Last minute entries for the Narooma Busking Championship are being taken with organisers keen to fill the town with music and performance on Saturday, May 26.
Around 55 entries have already rolled in from across South East NSW and beyond including Canberra, Sydney, Wollongong, and Victoria.
Busking co-ordinator Sandra Doyle says, “Narooma will again buzz from the Plaza to the Flat, filled with about 200 happy performers and musicians playing all kinds of wonderful music throughout town.”
“Interestingly we have more bands this year compared with last,” Mrs Doyle says.
“Each act will play through the day at three or four of the 35 busker hot spots around town that are sponsored by the adjacent businesses, with music ranging from country, blues, jazz and rock, to Scottish bagpipes, dancers, poets and circus acts.
“This year we have extra busker hot spots around the Kinema, on NATA Oval and near the Quarterdeck.”
Canberra’s Inoeg and Sebastian Fox are music enthusiasts who love to jam together and can’t wait to bring their brand of bossanova, jazz, funk, and Latin music to Narooma on May 26.
Sebastian is 8 years old and started learning the conga a year ago and just fell in love with it. He is learning the afro cuban style, which is flexible and can be combined with different music styles.
Inoeg plays the Grand Stick, a 12 stringed tapping instrument that can play bass, rhythm and melody simultaneously with two hands. He picked up this instrument in 2015 and has developed his own style.
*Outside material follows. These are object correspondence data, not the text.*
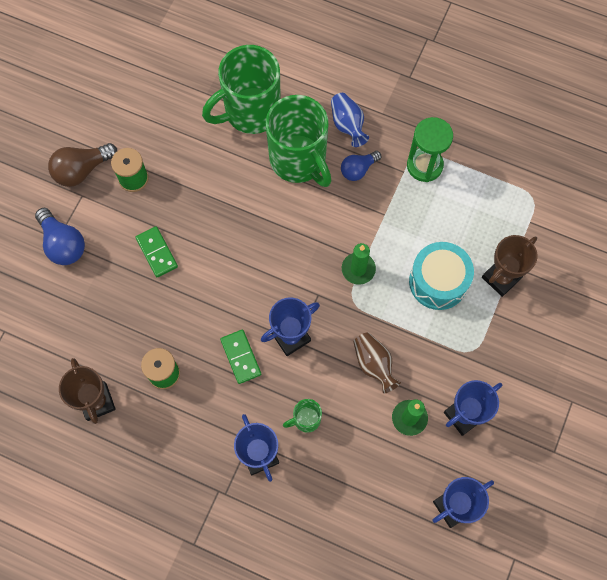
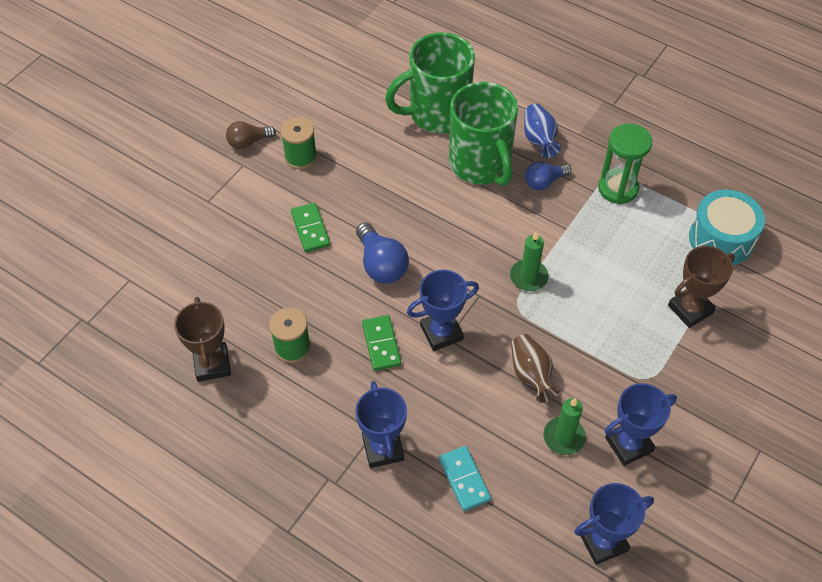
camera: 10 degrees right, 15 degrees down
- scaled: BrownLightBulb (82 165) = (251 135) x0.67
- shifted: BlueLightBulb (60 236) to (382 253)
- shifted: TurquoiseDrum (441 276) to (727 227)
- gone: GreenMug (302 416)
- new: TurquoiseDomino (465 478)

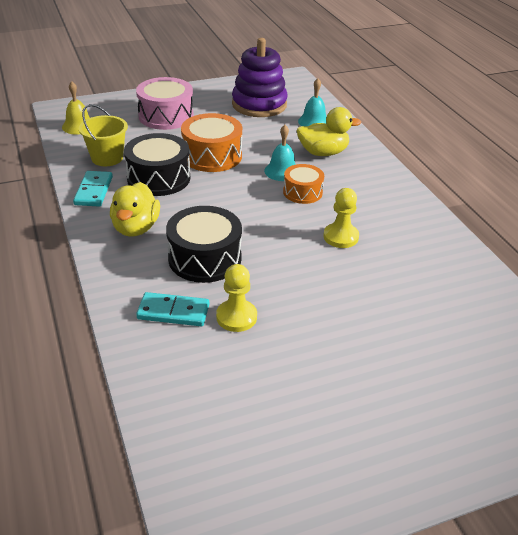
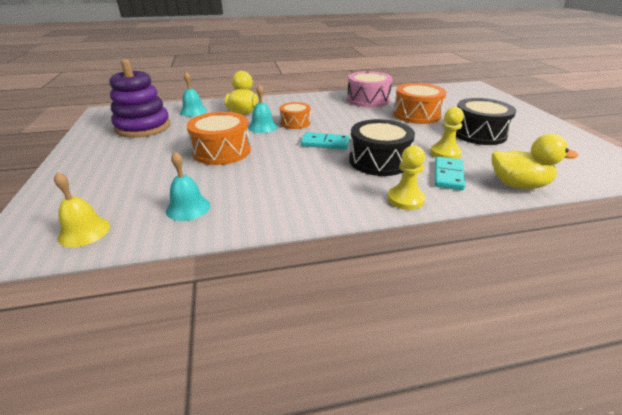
camera: 80 degrees left, 5 degrees down
- shifted: PinkDrum (165 103) to (369 89)
- swapped: YellowBucket (103 135) to TurquoiseBell (188 186)
- shifted: BlackDrum (157 164) to (486 121)
- shifted: TurquoiseDomino (93 189) to (325 141)
- shifted: YellowDuck (135 209) to (535 161)
- shifted: YellowPawn (341 218) to (406 177)
- new: OrangeDrum (419 103)

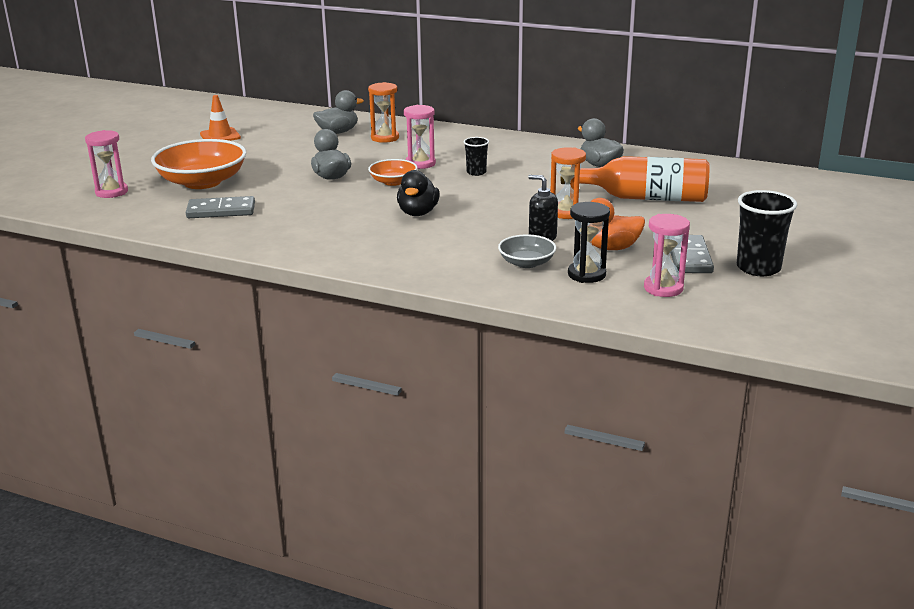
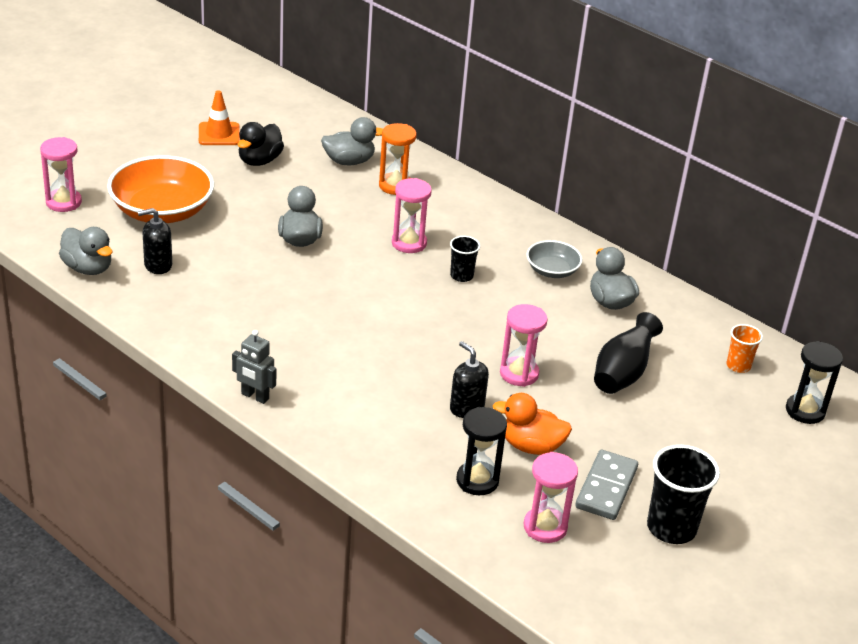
camera: 15 degrees right, 10 degrees up
- repainted: OrangeHourglass (568 183) to PinkHourglass (524 345)
- swapped: OrangeBottle (635 179) to BlackVase (628 353)
- gone: OrangeBowl (392 172)
- shifted: BlackDuck (418 193) to (261 144)
- swapped: GreyDomino (220 207) to BlackSoapDispenser (155 241)
- shifted: GreyBowl (527 251) to (554 259)
- new: GreyDuck (85 251)
- new: OrangeCup (744 348)
- new: GreyRobot (254 367)
- new: BlackHourglass (814 382)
He is always looking for new musical adventures and collaborations.
The father and son act will be a highlight of the Narooma program and are a real chance to advance to the grand final in Cooma later this year.
Lynda Ord from the organising committee says, “Every spectator can vote for their favourite busker for the $1,000 People’s Choice prize, each vote costs $1.”
“We count up the votes for each busker at the end of the day to determine the winner.
“The busker gets 10 cents from each $1 vote and if the purchaser writes their name on the back of each vote, they enter a lucky draw.
“But this is a busking festival so every busker keeps any coin they collect from patrons on the day,” Mrs Ord says.
Narooma’s four judges will be roaming around listening to all competitors throughout the day, to determine the overall winner’s prize of $1,000.
The day culminates with a free finalists concert at Narooma Golf Club at 5 pm followed by the presentation of prizes.
Narooma is one of five regional finals held around Australia including Noosa, Ballarat, Stanthorpe and Peak Hill, with finalists in each progressing to the Cooma grand final in early November.
Volunteers make each event work, led by local Rotary Clubs. Narooma Lions, Quota, CWA, and VIEW Clubs are also pitching in at Narooma, however, more volunteers are needed.
If you would like to help, please ring Sandra Doyle on 0408 298233 or email her at firstname.lastname@example.org
To register as a busker go to the Narooma Rotary website.
Part of the proceeds from the day will be donated to Tathra Public School for their music and instruments program following the devastating bushfires of March 18.